On Halloween night, however, Clark was almost animated as he prepared to start the first of three consecutive nights of performances at Douglas Corner. For the first time in well over a decade, he had put together a band. As he got to his chair and picked up his guitar, he looked at a few of his colleagues and cracked a wry, silent smile and arched his eyebrows. Then he explained to the packed audience that he planned on recording the show. “I’m as nervous as a cat,” he confided, speaking as calmly as a man relaxing at home. Clark didn’t bother to tell the audience that he’d appreciate their silence during the performances or their lusty reactions after songs.

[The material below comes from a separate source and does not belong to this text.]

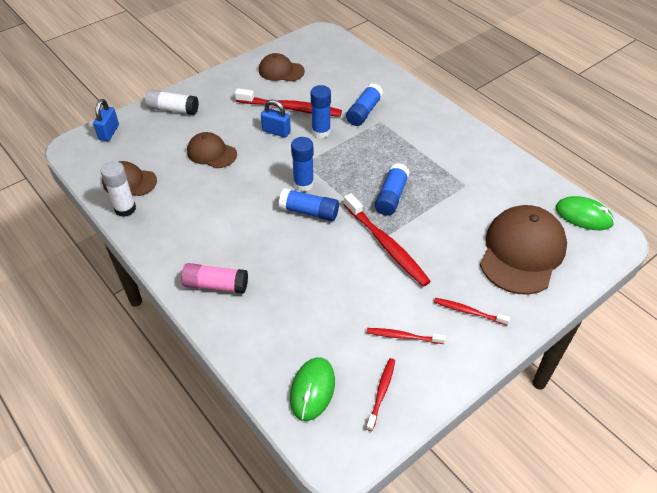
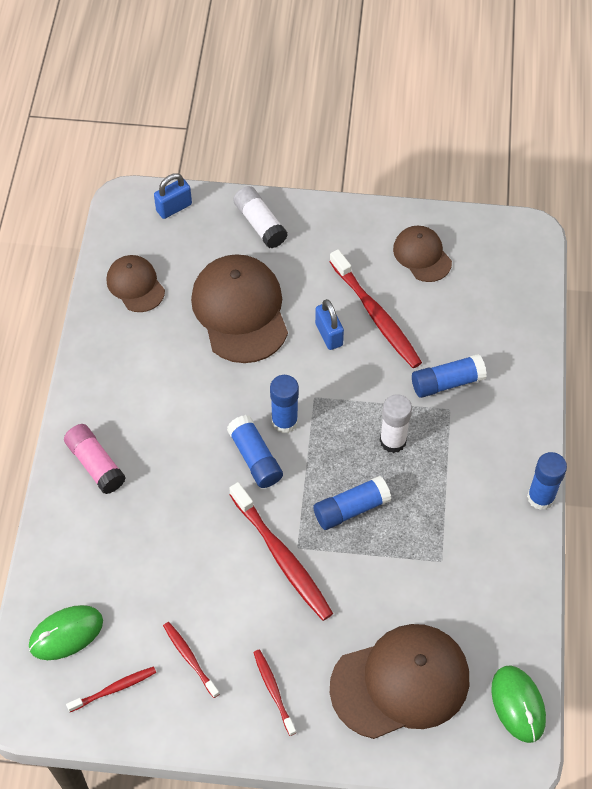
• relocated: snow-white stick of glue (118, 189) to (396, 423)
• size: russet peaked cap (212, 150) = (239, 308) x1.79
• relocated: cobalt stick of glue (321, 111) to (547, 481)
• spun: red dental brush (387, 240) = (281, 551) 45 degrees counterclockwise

He just did what he always does: He picked a few graceful notes of a familiar melody and launched into one of the most singularly impressive song catalogs of any American songwriter of the last 25 years.

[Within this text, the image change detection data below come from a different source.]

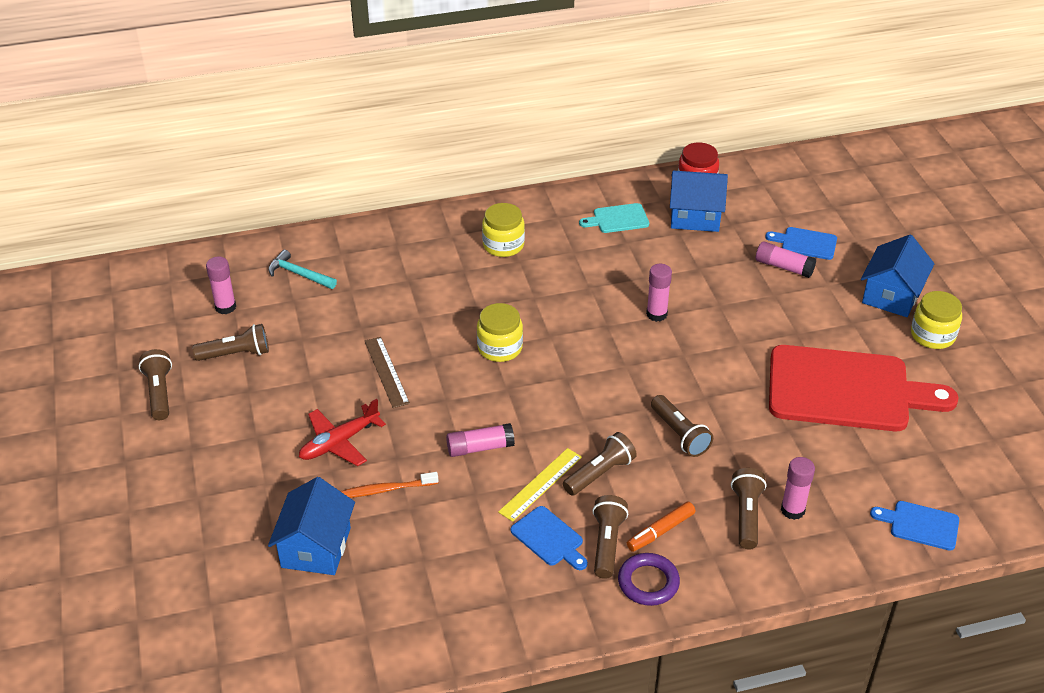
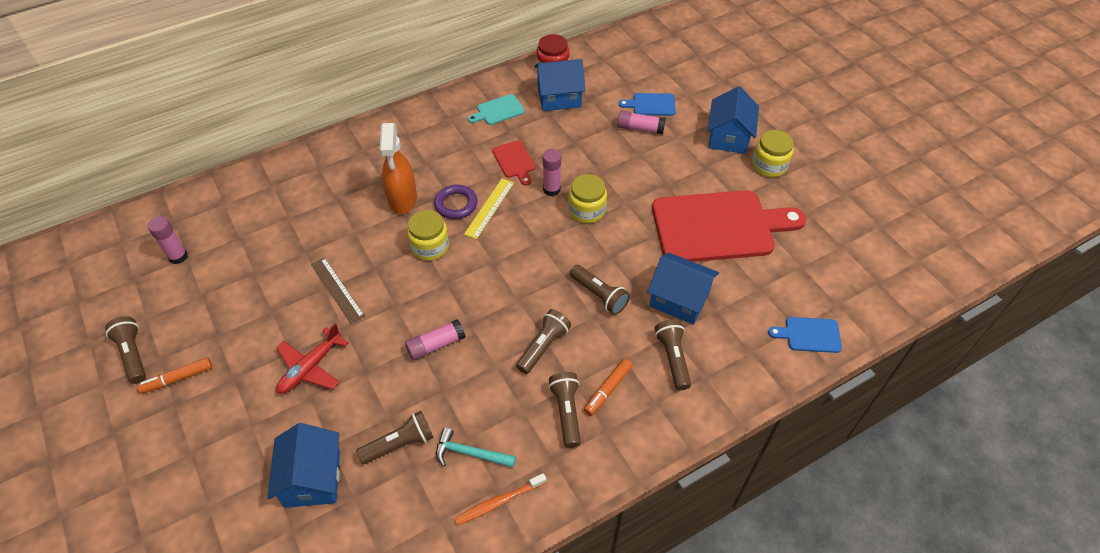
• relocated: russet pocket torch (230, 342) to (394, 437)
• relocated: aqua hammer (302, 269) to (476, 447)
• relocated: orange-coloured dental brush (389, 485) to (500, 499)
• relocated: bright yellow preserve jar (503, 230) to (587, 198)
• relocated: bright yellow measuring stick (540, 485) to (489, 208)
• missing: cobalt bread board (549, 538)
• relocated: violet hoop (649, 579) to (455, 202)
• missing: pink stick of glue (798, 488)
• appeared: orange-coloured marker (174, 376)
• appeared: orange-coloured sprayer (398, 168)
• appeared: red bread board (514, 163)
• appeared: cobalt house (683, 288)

Sitting in a circle in the middle of the club, Clark and his cohorts more closely resembled a loose-knit collection of friends than a band of professional hot-shots. The hand-picked group featured singer-songwriter Darrell Scott on Dobro, acoustic guitar, and Picasso’s mandolin; duet partners Verlon Thompson and Suzi Ragsdale on acoustic guitar and accordion, respectively; and resourceful percussionist Kenny Malone on “anything he wants to pick up,” as Clark put it.
Clark opened the show with one of his best-known songs, “L.A. Freeway,” which he said had “taken on a whole new meaning since the whole O.J. Simpson thing.” Through the rest of the night, Clark bounced back and forth in time, going from “the first song I ever wrote that I liked” (“Old Time Feeling”) to a couple of new tunes, including the entertaining “Out in the Parking Lot,” which colorfully describes the rowdy and ribald goings-on outside a honky-tonk. Other selections included “The Last Gunfighter Ballad,” “Homegrown Tomatoes,” “Texas Cooking,” “Heartbroke,” “She Ain’t Goin’ Nowhere, She’s Just Leavin’,” and a devastatingly quiet rendition of “Let ’Em Roll.” Throughout the evening, he let his songs speak for themselves, trusting his band, his fans, and his own instincts to act accordingly.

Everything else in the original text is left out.